I'm in a 4-year relationship that's going just about as well as it can. I love my girlfriend to death and couldn't do without her. Just recently, though, it's come to my attention that another person I've been attracted to and felt fondly towards for years actually has felt and feels the same way. We're both in relationships right now; she's technically bisexual and has a boyfriend and they've been together for a few months now, and, as far as I've been told, they're doing fine.
The issue is that I don't know what to do or I don't know how to just get over it and move on. We both still have really strong feelings for each other, but are tied down by relationships that we don't think we're ready to end. I don't really know what to do and I'm not sure how to cope (again) with having these old feelings resurface like this. Any suggestions would be greatly appreciated.~Distracted
Attraction DistractionFollow @freedom2marry
This is a great question! In fact, after reading it, I shared it with my partner, Teresa, who was sitting nearby at her computer. When I was done, she just started singing "Don't cha wish your girlfriend was hot like me, don't cha," by the Pussycat Dolls. While this was entertaining, I was clearly missing her point. So she pulled up her ITunes and started playing this song (and dancing). Call me slow, but her message still didn't register with me until she said, "Listen!" The Pussycat Dolls (and Teresa) were suddenly making sense as they sang "Fight the feeling, leave it alone. If it ain't love, it ain't enough to leave your happy home."
Seems simple enough to me. If it ain't love, it ain't enough to leave your happy home.
To be curious is to be alive. And it seems to me that people who look around and still find others attractive whether they are in a relationship or not, are alive. That is a good thing. To consider sacrificing a love that you already have for a love that you might be able to have - well that doesn't sound like such a good thing to me.
Our feelings of attraction can be a complicated thing. Sometimes they surface without any warning and certainly without our consent. I'm sure many of you reading this now have ex's (or maybe current partners) that you wish you could have never been attracted to - and yet you were or are. Why is that? (Here's what I think)

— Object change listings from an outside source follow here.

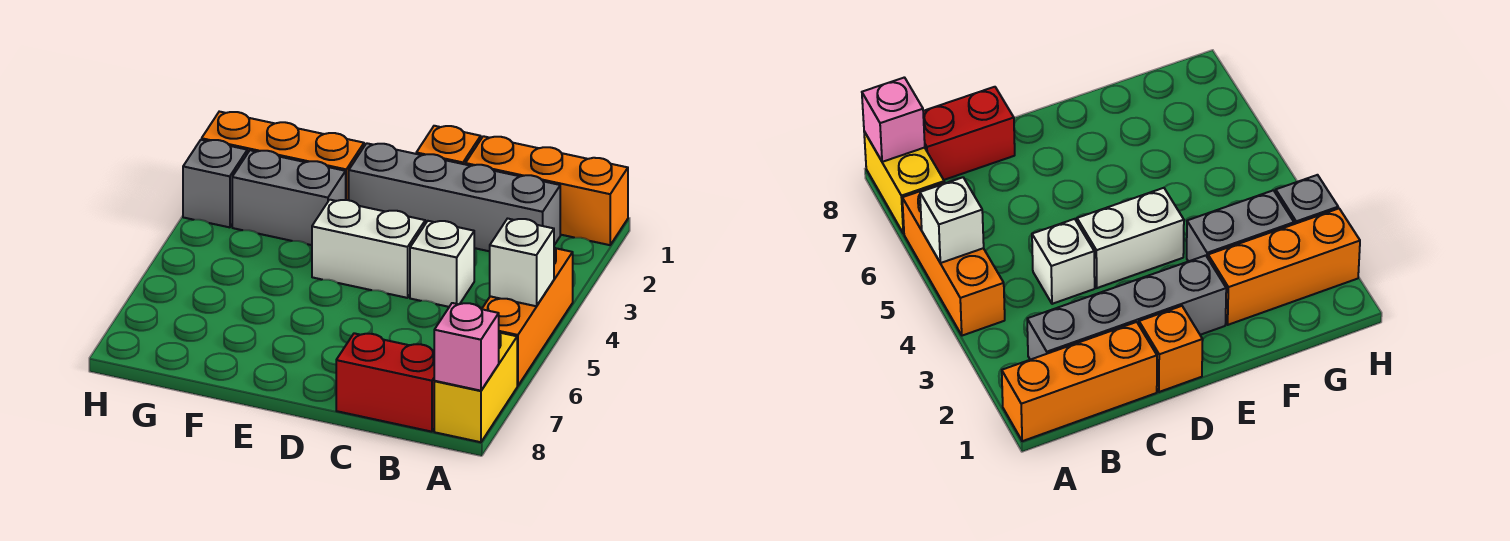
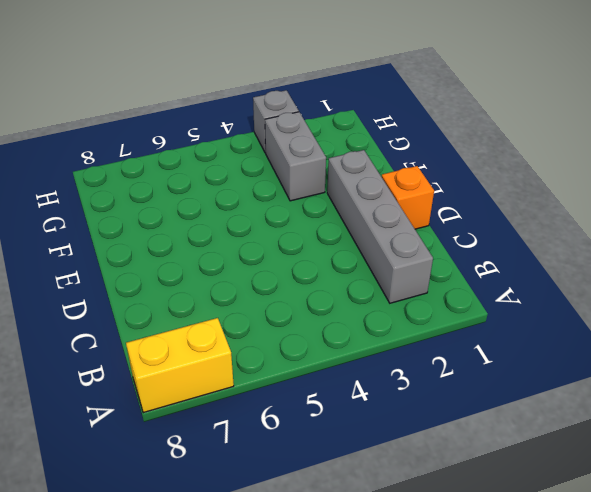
none -> orange brick A1:C1 level 1
none -> orange brick A4:A6 level 1
none -> red brick B8:C8 level 1

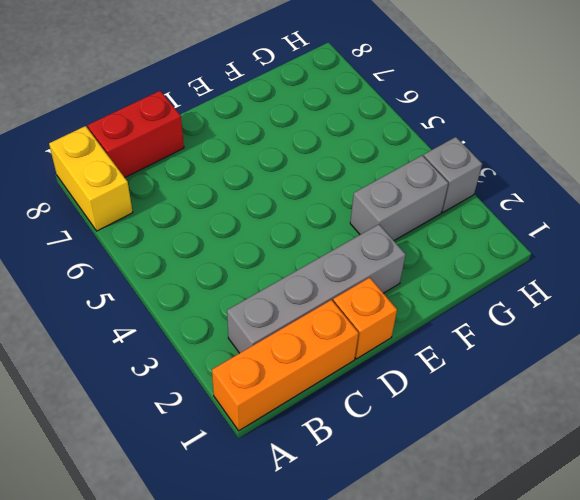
none -> orange brick A4:A6 level 1
none -> white brick C4 level 1
none -> white brick D4:E4 level 1

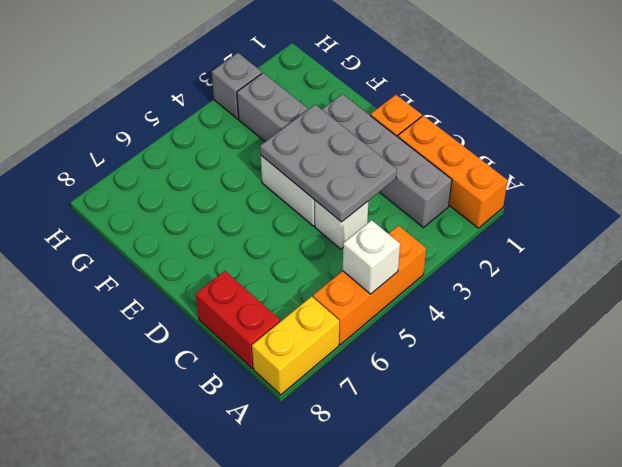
grey plate C3:E4 level 2 -> none
none -> orange brick F2:H2 level 1
none -> pink brick A8 level 2

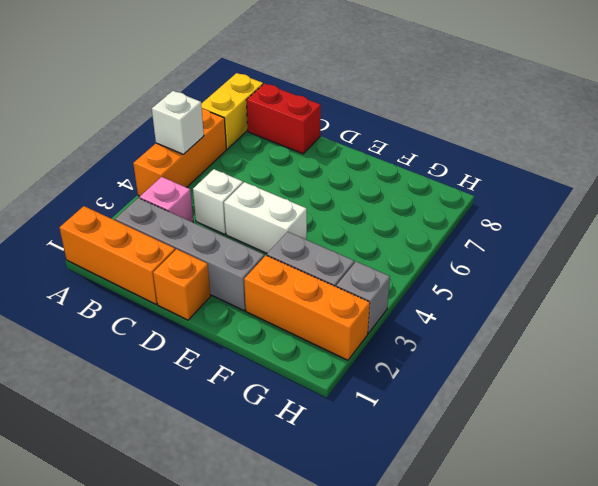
pink brick B3 level 1 -> pink brick A8 level 2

When feelings of attraction surface, we have choices about how to respond. The choices are pretty simple - we can feed the feedling through some of the following:
- increasing our contact
- sharing more intimate conversations
- increasing our affection or physical contact - longer more affectionate hugs, for example
- creating time to nurture fantasies and daydreams about the other person
- creating more space in our mind for this person to occupy
Or we can starve the feelings in some of these ways:
- limit or eliminate contact with the object of our extramarital affection
- decrease shared intimacy - create more emotional distance if you must see her
- eliminate physical contact
- interrupt your own fantasies and daydreams when they surface
- no more vacancies in your mind for thoughts of her
What is important to realize, though, is that whatever you decide is a choice. We are not held hostage to our attractions, our attractions are held hostage to our actions. Because your feelings of attraction to her have been going on for a long time, you have had a lot of time to build a mystery around "what could be." As with most fantasies, they tend to be a little more appealing than reality. What you've got is real, right?
Fight the feeling. Leave it alone. If it ain't love, it ain't enough to leave your happy home.